Marie-Gabrielle Capet se integró a su círculo, y compartía con otras artistas un espacio de aprendizaje y apoyo mutuo que, más que un taller, fue una auténtica red de sororidad. En un contexto en el que las academias masculinas prohibían el estudio del cuerpo humano, considerado “inmoral” para las mujeres, estas pintoras se abrieron camino en la práctica del retrato y la miniatura, elevándolas a géneros de gran refinamiento técnico y emocional.

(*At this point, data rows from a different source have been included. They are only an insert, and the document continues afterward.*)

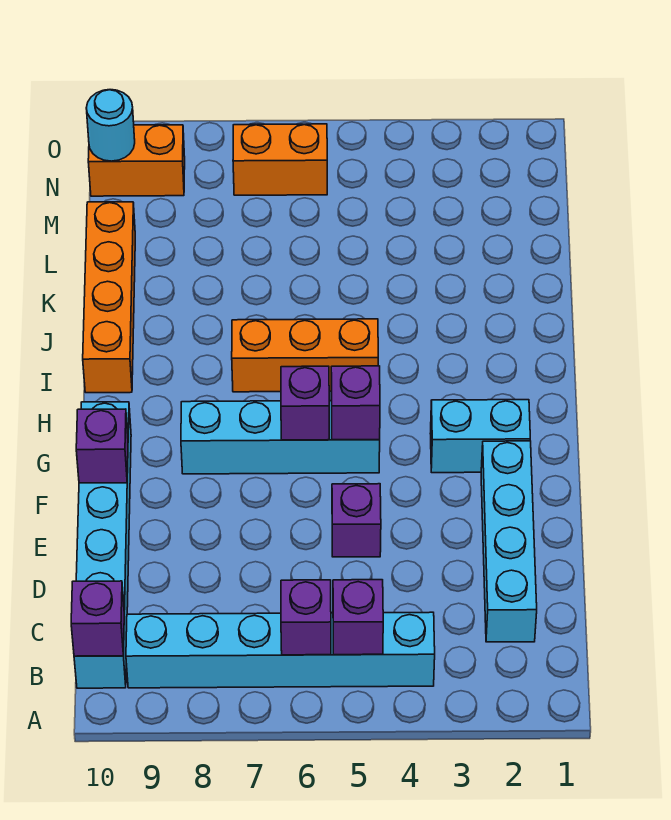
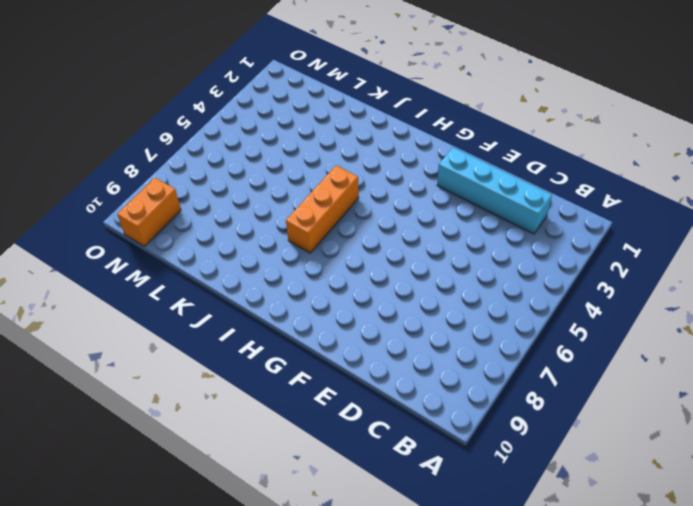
none -> cyan brick B4:B9 level 1
none -> cyan brick B10:G10 level 1
none -> purple brick E5 level 1

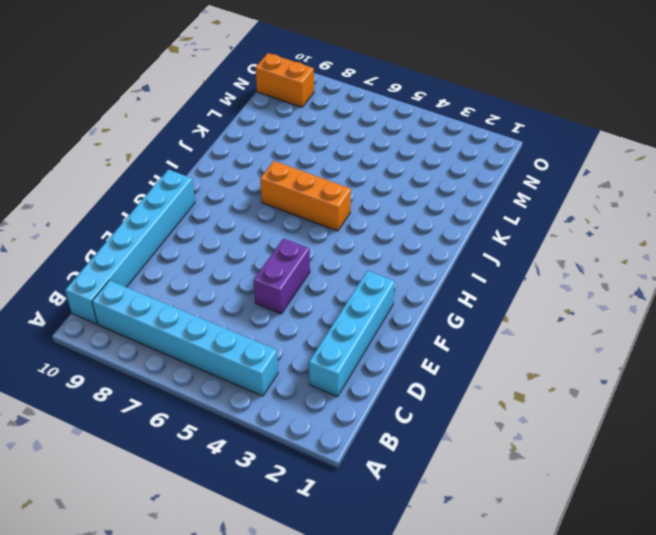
purple brick E5:F5 level 1 -> purple brick E5 level 1
none -> cyan brick G2:G3 level 1
none -> cyan brick G5:G8 level 1
none -> orange brick I10:L10 level 1

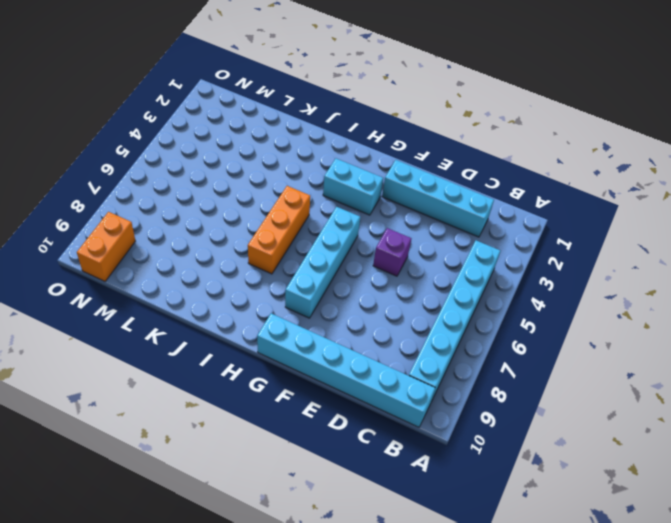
cyan brick G3:H3 level 1 -> cyan brick G2:G3 level 1
none -> orange brick I10:L10 level 1
none -> orange brick N6:N7 level 1
none -> purple brick B5 level 2

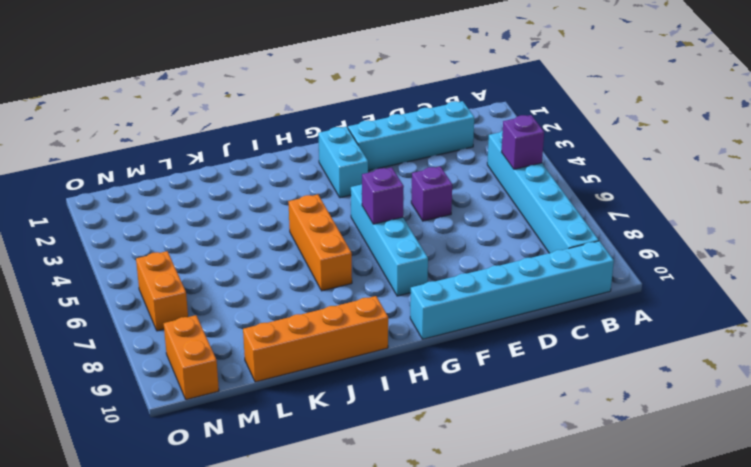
none -> purple brick B6 level 2
none -> purple brick B10 level 2
none -> purple brick F10 level 2

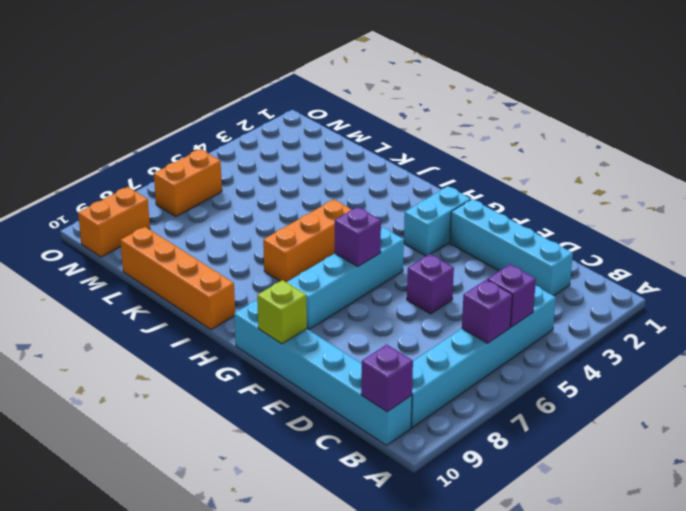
lime brick F10 level 2 -> purple brick F10 level 2
none -> purple brick G5 level 2
none -> cyan round brick N10 level 2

Las obras de Marie-Gabrielle Capet destacan por su delicadeza cromática, precisión psicológica y sensibilidad íntima. Su retrato más conocido, Retrato de Adélaïde Labille-Guiard y sus alumnas, no sólo es una muestra de virtuosismo pictórico, sino una declaración política: muestra a las mujeres artistas como protagonistas, con pinceles en mano, en un gesto de reivindicación visual del lugar que les correspondía en el mundo del arte.
En una sociedad que reducía a las mujeres al papel de musas o modelos, Marie-Gabrielle Capet se atrevió a representarlas como sujetos de creación, intelectuales y trabajadoras. Su obra puede leerse como una forma temprana de feminismo visual, en la que el arte sirve para cuestionar las jerarquías de género.
Hoy día, Marie-Gabrielle Capet representa mucho más que una pintora talentosa: es símbolo de la resistencia cultural de las mujeres frente a los muros del patriarcado artístico.